De l’expérience de Kathy Sawa à la Bibliothèque de Dunkerque ressort la grande avance que cet établissement possède parmi les bibliothèques françaises : devenu un modèle pour chacun, il témoigne de la compétence nécessaire pour améliorer l’accueil des personnes sourdes.
Richard Dalla Rosa, écrivain, et Olivier Schetrit, comédien et conteur, ont, pour leur part, voulu prouver que la littérature était parfaitement adaptable à tout public puisqu’à haute voix et en langue des signes ils ont magnifiquement adapté un texte. Cette présentation a montré comment le dialogue entre les deux langues et entre l’auteur et le conteur pouvait s’instaurer, comment le conteur pouvait avoir sa part d’interprétation de l’œuvre et combien la littérature pouvait être un langage commun.

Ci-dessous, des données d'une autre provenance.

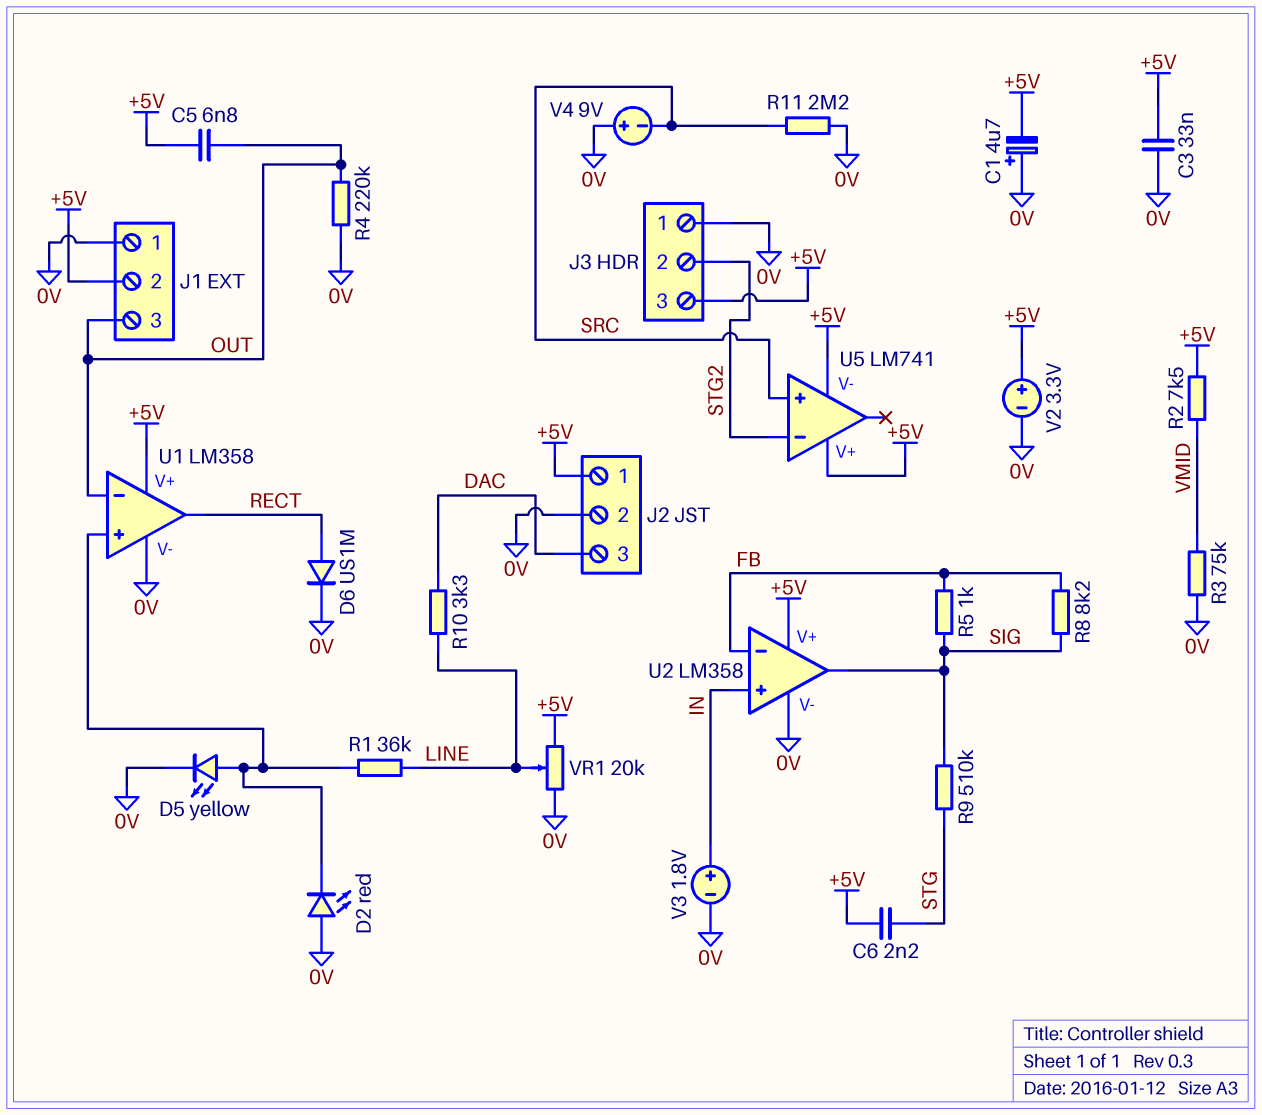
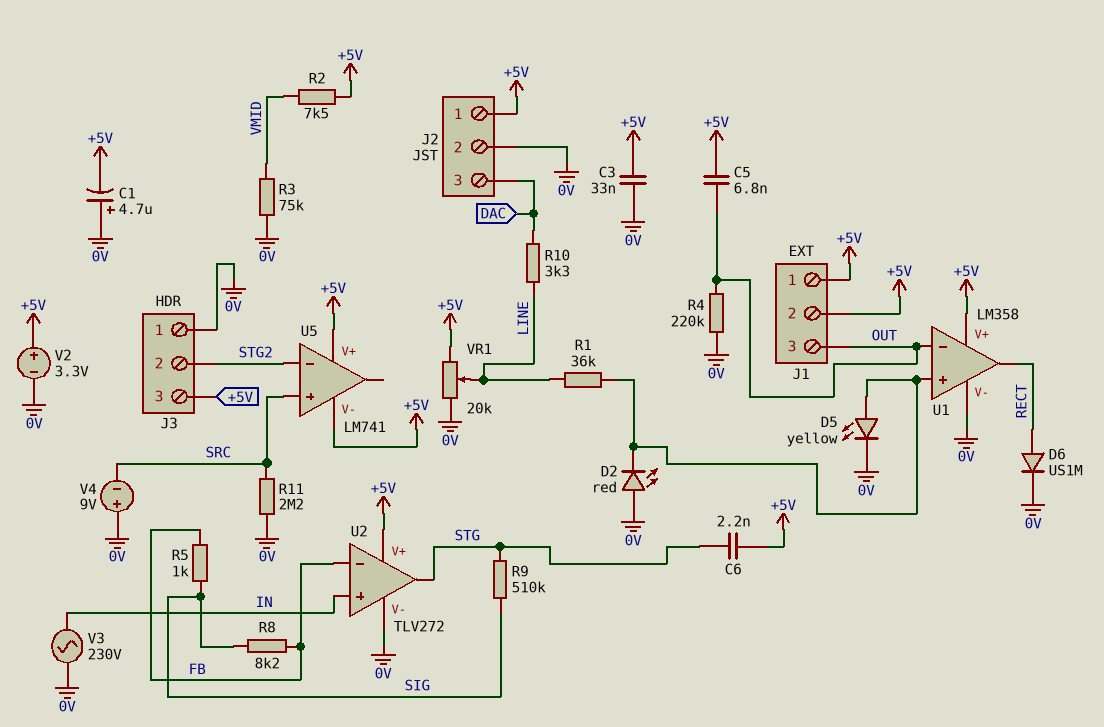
J1 pin 1: 0V -> +5V
U2: LM358 -> TLV272
U2 pin out: SIG -> STG
V3: 1.8V (plus IN, minus 0V) -> AC 230V (0V, IN)

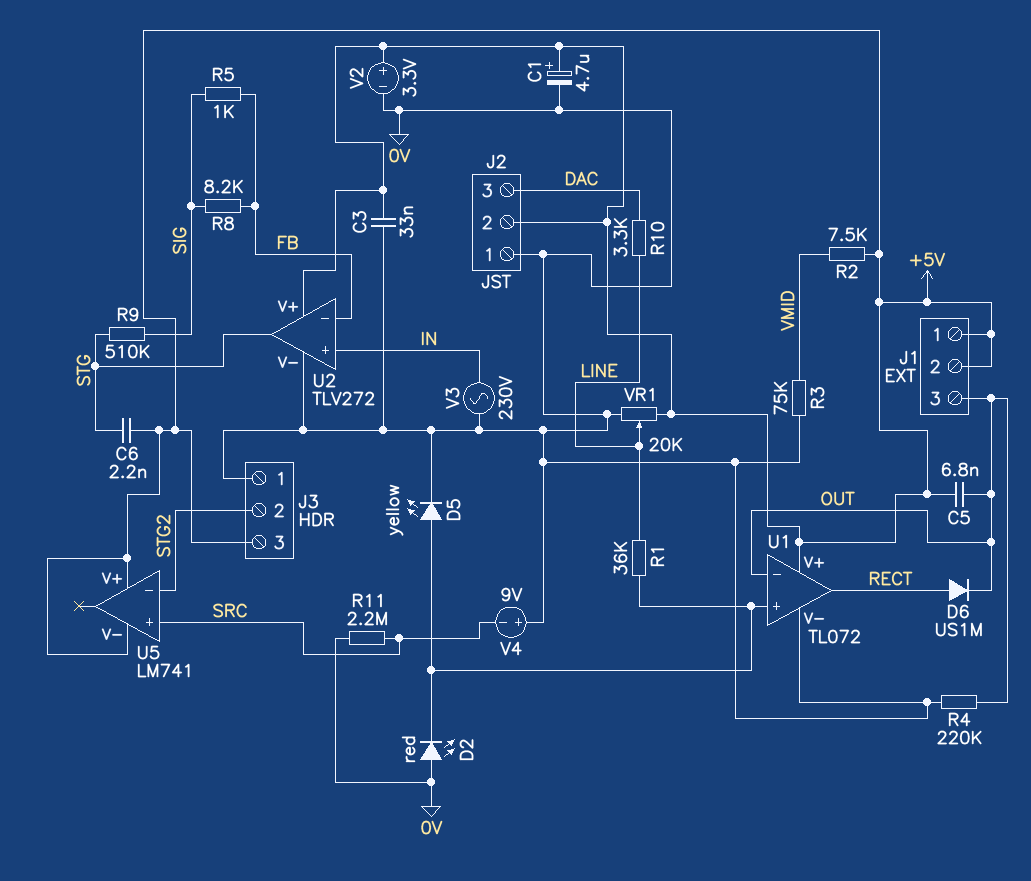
C1: 4.7uF (plus 0V, minus +5V) -> 4.7uF (plus +5V, minus 0V)
D6: diode US1M (A RECT, K 0V) -> diode US1M (A RECT, K OUT)
J2 pin 1: +5V -> 0V
J2 pin 2: 0V -> +5V
U1: LM358 -> TL072

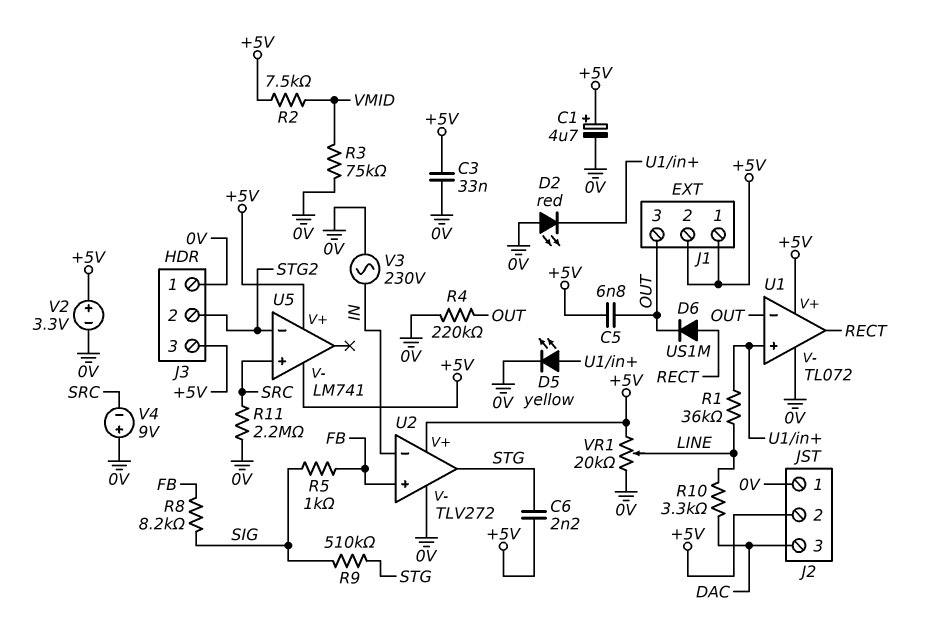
U2 pin in+: IN -> FB
U2 pin in-: FB -> IN

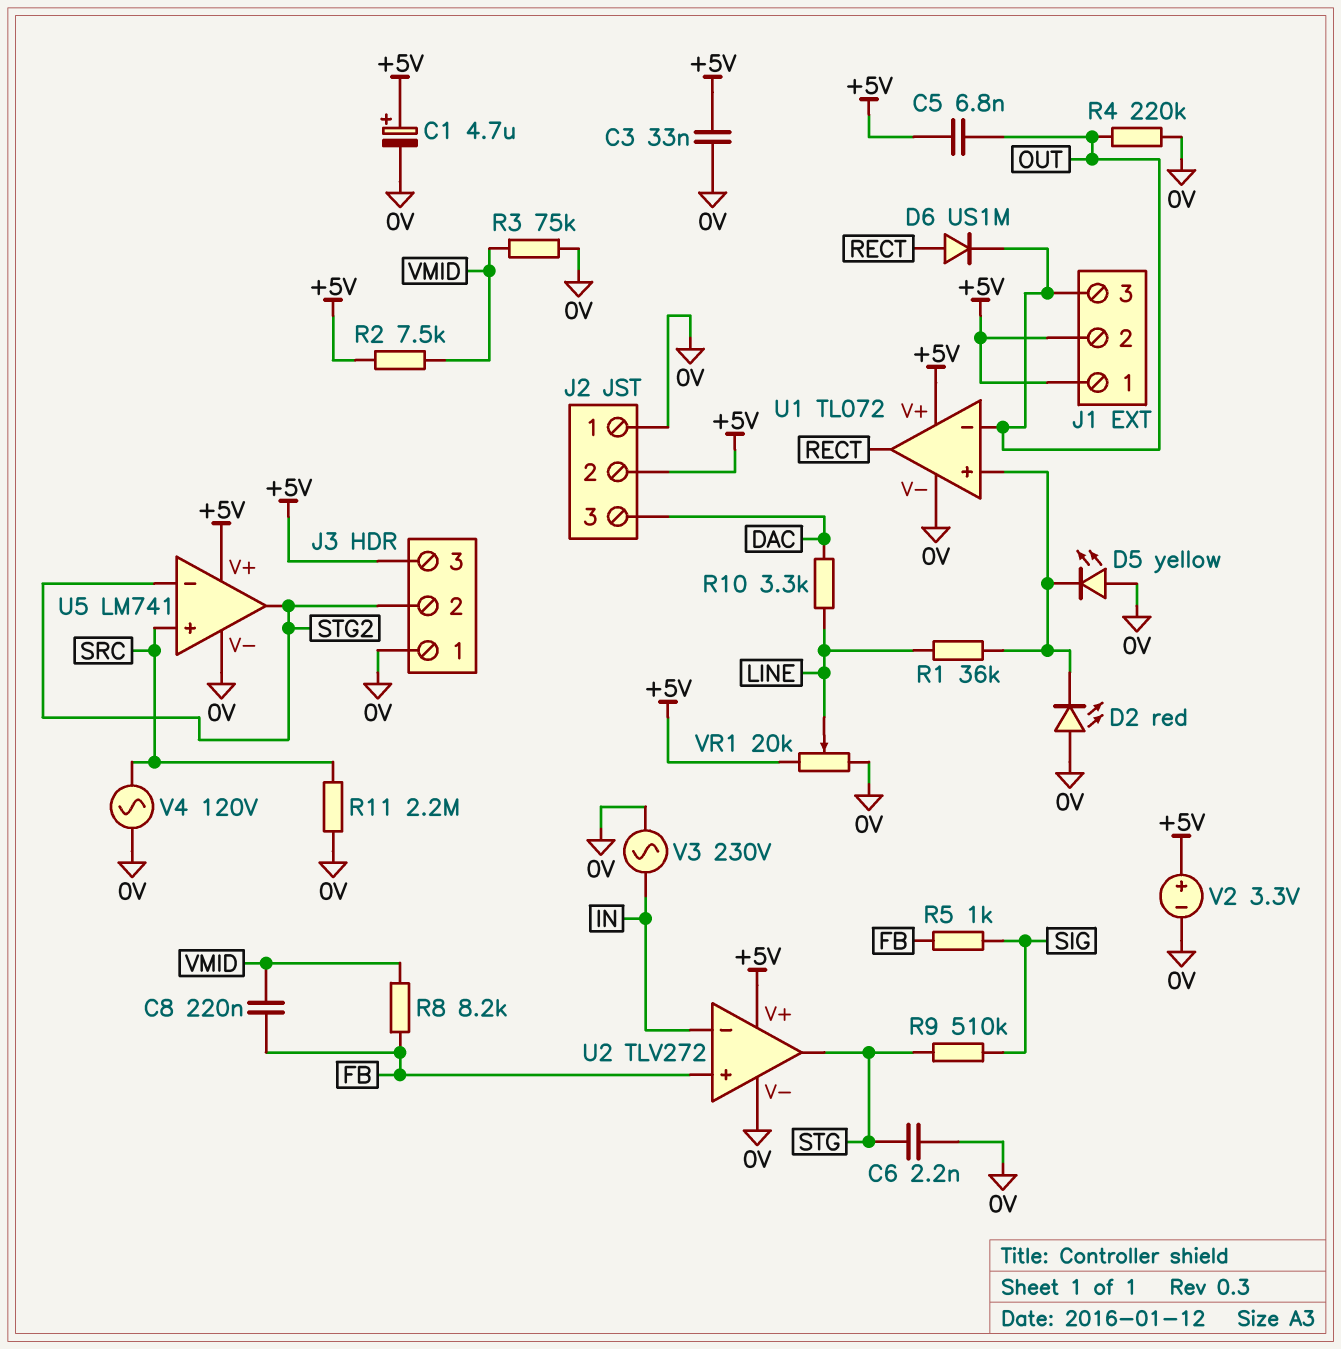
C6: 2.2nF (+5V, STG) -> 2.2nF (0V, STG)
C8: none -> 220nF (FB, VMID)
D5: LED yellow (A U1/in+, K 0V) -> LED yellow (A 0V, K U1/in+)
R8: 8.2k (FB, SIG) -> 8.2k (FB, VMID)
U5 pin V-: +5V -> 0V
U5 pin out: none -> STG2
V4: 9V (plus 0V, minus SRC) -> AC 120V (0V, SRC)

Le public sourd, très présent dans la salle, est très demandeur, désireux de s’ouvrir et de voir s’ouvrir les portes des bibliothèques. Il a paru aussi très concerné par son histoire et sa langue, par le désir de les faire mieux connaître et de se faire mieux connaître. Le sentiment d’être ignoré dans sa culture est manifeste et le besoin de reconnaissance aussi. Les bibliothécaires et les participants intéressés par l’accueil des publics se sont sentis interpellés par un public dont ils ne soupçonnaient ni les demandes ni les besoins.
La nécessité de journées d’étude, de formation complémentaire, de mise en œuvre de projets est plus évidente que jamais. L’ABF Champagne-Ardenne et Interbibly s’y sont engagés avec détermination.